#### This activity uses a bag of differently-sized candies to get at the concept of bias in sampling.

*This activity comes to us from Andrew Gelman. The original activity text is below, and a link to the activity is here.*

---------------------------------------------------------------------------

"My favorite statistics demonstration is the one with the bag of candies. I’ve elaborated upon it since including it in the Teaching Statistics book and I thought these tips might be useful to some of you.

**Preparation**

Buy 100 candies of different sizes and shapes and put them in a bag (the plastic bag from the store is fine). Get something like 20 large full-sized candy bars, 20 or 30 little things like mini Snickers bars and mini Peppermint Patties. And then 50 or 60 really little things like tiny Tootsie Rolls, lollipops, and individually-wrapped Life Savers. Count and make sure it’s exactly 100.

You also need a digital kitchen scale that reads out in grams.

Also bring a sealed envelope inside of which is a note (details below). When you get into the room, unobtrusively put the note somewhere, for example between two books on a shelf or behind a window shade.

**Setup**

Hold up the back of candy and the scale and write the following on the board:

Each pair of students should:

1. Pull 5 candies out of the bag

2. Weigh the candies

3. Write down the weight

4. Put the candies back in the bag!!

5. Pass the scale and bag to your neighbors

6. Silently multiply the weight of the 5 candies by 20.

(And, as Frank Morgan told me once, remember to read aloud everything you write on the board. Don’t write silently.)

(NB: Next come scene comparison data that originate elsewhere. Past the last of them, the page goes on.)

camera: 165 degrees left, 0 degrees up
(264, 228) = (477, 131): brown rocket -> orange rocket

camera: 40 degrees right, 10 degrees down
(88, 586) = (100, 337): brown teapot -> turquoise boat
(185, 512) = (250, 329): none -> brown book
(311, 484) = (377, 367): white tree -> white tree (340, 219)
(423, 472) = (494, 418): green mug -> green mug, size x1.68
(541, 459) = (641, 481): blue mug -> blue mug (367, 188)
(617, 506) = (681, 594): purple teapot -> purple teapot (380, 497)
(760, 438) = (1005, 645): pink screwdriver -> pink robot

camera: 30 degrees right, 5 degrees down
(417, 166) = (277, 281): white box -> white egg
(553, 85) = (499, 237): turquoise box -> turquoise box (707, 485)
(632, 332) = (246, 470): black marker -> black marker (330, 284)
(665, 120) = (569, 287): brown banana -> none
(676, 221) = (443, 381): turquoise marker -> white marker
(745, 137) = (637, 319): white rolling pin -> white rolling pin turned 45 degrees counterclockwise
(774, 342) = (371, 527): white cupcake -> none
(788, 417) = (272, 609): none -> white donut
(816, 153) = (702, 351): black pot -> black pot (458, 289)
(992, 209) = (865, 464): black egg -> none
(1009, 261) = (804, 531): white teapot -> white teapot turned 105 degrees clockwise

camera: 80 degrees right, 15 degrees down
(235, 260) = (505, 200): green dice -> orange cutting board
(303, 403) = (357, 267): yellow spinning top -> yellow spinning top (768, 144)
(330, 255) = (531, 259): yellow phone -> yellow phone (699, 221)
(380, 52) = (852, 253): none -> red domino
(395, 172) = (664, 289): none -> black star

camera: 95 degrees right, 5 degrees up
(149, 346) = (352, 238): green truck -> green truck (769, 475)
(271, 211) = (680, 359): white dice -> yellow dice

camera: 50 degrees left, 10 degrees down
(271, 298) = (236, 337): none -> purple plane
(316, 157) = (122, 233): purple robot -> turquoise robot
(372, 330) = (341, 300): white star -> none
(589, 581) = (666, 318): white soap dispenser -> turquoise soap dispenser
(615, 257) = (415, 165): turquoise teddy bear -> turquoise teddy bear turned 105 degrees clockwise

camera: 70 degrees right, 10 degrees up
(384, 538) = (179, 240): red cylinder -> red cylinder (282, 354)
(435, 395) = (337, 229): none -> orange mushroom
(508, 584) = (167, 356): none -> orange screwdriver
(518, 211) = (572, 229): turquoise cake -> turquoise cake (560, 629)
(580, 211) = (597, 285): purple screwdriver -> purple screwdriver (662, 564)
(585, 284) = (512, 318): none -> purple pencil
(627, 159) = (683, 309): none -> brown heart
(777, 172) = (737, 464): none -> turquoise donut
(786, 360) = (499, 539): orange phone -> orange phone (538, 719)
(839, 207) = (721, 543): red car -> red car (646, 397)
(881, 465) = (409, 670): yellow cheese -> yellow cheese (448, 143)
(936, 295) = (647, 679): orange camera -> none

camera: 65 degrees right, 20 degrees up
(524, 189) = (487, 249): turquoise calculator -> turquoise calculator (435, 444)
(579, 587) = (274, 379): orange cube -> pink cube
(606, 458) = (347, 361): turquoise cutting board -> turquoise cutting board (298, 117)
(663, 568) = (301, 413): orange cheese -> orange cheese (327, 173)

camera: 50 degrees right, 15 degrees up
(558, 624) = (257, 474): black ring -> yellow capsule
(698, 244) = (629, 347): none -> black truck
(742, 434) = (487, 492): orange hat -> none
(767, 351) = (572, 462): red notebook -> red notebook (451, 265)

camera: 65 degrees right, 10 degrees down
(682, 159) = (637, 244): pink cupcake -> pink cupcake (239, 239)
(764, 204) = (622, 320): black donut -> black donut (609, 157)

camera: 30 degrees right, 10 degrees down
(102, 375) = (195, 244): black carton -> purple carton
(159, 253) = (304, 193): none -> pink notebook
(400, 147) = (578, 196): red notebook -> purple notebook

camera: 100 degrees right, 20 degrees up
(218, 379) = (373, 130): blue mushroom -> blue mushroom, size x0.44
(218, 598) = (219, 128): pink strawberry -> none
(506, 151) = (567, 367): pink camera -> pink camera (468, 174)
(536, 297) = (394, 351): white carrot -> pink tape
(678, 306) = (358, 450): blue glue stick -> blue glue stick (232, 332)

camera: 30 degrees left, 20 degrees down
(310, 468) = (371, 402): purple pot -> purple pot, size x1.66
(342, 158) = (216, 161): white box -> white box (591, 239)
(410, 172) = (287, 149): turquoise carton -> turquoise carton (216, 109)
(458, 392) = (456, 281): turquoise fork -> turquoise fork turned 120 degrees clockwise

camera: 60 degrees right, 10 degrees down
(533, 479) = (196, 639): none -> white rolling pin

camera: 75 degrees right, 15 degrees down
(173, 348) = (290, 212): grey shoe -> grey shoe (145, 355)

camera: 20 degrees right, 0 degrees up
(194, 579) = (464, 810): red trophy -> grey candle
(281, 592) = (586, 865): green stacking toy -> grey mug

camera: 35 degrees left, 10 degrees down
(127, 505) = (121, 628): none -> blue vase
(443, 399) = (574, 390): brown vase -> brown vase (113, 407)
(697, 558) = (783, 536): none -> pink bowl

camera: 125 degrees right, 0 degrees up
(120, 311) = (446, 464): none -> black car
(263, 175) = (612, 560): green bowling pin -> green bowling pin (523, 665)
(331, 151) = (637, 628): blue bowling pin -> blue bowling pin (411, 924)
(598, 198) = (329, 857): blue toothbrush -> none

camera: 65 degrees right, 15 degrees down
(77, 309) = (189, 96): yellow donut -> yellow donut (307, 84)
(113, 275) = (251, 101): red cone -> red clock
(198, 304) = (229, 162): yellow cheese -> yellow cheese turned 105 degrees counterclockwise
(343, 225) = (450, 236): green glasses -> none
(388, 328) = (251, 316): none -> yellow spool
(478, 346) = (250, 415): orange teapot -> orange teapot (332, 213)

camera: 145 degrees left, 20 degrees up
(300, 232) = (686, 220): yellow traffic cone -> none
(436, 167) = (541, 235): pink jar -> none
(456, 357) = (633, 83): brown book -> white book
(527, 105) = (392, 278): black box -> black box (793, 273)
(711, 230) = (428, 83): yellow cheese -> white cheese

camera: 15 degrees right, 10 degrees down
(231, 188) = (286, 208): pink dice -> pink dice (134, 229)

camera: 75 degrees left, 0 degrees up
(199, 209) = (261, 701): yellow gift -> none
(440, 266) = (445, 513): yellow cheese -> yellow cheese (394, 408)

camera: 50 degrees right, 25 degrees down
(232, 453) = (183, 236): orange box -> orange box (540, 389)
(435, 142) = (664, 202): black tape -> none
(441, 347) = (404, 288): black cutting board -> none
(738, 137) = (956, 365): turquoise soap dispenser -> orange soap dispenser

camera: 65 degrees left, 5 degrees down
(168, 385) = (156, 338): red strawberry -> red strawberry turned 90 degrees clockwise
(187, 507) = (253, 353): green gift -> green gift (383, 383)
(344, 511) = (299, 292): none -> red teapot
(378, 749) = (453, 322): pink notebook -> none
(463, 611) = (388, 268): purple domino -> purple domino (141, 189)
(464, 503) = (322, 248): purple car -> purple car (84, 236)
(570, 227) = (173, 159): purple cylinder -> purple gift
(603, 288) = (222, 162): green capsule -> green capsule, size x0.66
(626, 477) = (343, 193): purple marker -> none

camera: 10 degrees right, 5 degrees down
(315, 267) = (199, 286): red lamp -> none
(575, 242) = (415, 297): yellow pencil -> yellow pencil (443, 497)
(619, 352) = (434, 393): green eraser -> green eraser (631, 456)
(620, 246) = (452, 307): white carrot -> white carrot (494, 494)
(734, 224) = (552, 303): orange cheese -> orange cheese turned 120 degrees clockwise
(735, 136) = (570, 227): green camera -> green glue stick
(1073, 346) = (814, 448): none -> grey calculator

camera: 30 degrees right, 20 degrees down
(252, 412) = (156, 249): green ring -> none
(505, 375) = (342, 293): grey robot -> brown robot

The students should work in pairs. Explain that their goal is to estimate the total weight of all the candies in the bag. They can choose their 5 candies using any method–systematic sampling, random sampling, whatever. Whichever pair guesses closest to the true weight - they get the whole bag!

Demonstrate how to zero the scale, give the scale and the bag of candies to a pair of students in the front row, and let them go.

**Action**

The demo will proceed silently while the rest of the class proceeds. So do whatever you were going to do in class. Take a look to make sure the scale and bag are moving slowly through the room. After about 30 or 40 minutes, it will reach the back and the students will be done.

At this point, ask the pairs, one at a time, to call out their estimates. Write them on the board. They will be numbers like 3080, 2400, 4340, and so forth. Once all the numbers are written, make a crude histogram (for example, bins from 2000-3000 grams, 3000-4000, 4000-5000, etc.). This represents the sampling distribution of the estimates.

Now call up two students from the class (but not from the same pair) to look at all the estimates. Ask them what their best guess is, having seen this information. Ask the class if they agree with these two students. Now give the bag to the two students in the front of the room and have them weigh it.

**Punch line**

The weight of all 100 candies will be something like 1658. It’s always, always, always lower than *all* of the individual guesses on the board. Write this true weight as a vertical bar on the histogram that you’ve drawn. This is a great way to illustrate the concepts of bias and standard error of an estimator.

Now call out to the students who are sitting near where you hid the envelope: “Um, uh, what’s that over there . . . is it an envelope??? Really? What’s inside? Could you open it up?” A student opens it and reads out what’s written on the sheet inside: “Your guesses are all too high!”

**Aftermath**

Now’s the time to talk about sampling. Large candies are easy to see and to grab, while small candies fall through the gaps between the large ones and end up at the bottom of the bag. You can draw analogies to doing a random sample by going to the mall or by sending out an email survey and seeing who responds. Ask, How could you do a random sample. It won’t be obvious to the students that the way to do a random sample is to number each of the candies from 1 to 100 and pick numbers at random. Also, as noted above, this is an example you can use later in the semester to illustrate bias and standard error.

P.S. My feeling about describing these demos is the same as what Penn and Teller say about why they show audiences how they do their tricks: it’s even cooler when you know how it works.

P.P.S. Remember—it’s crucial that the candies in the bag be of varying sizes, with a few big ones and lots of little ones!"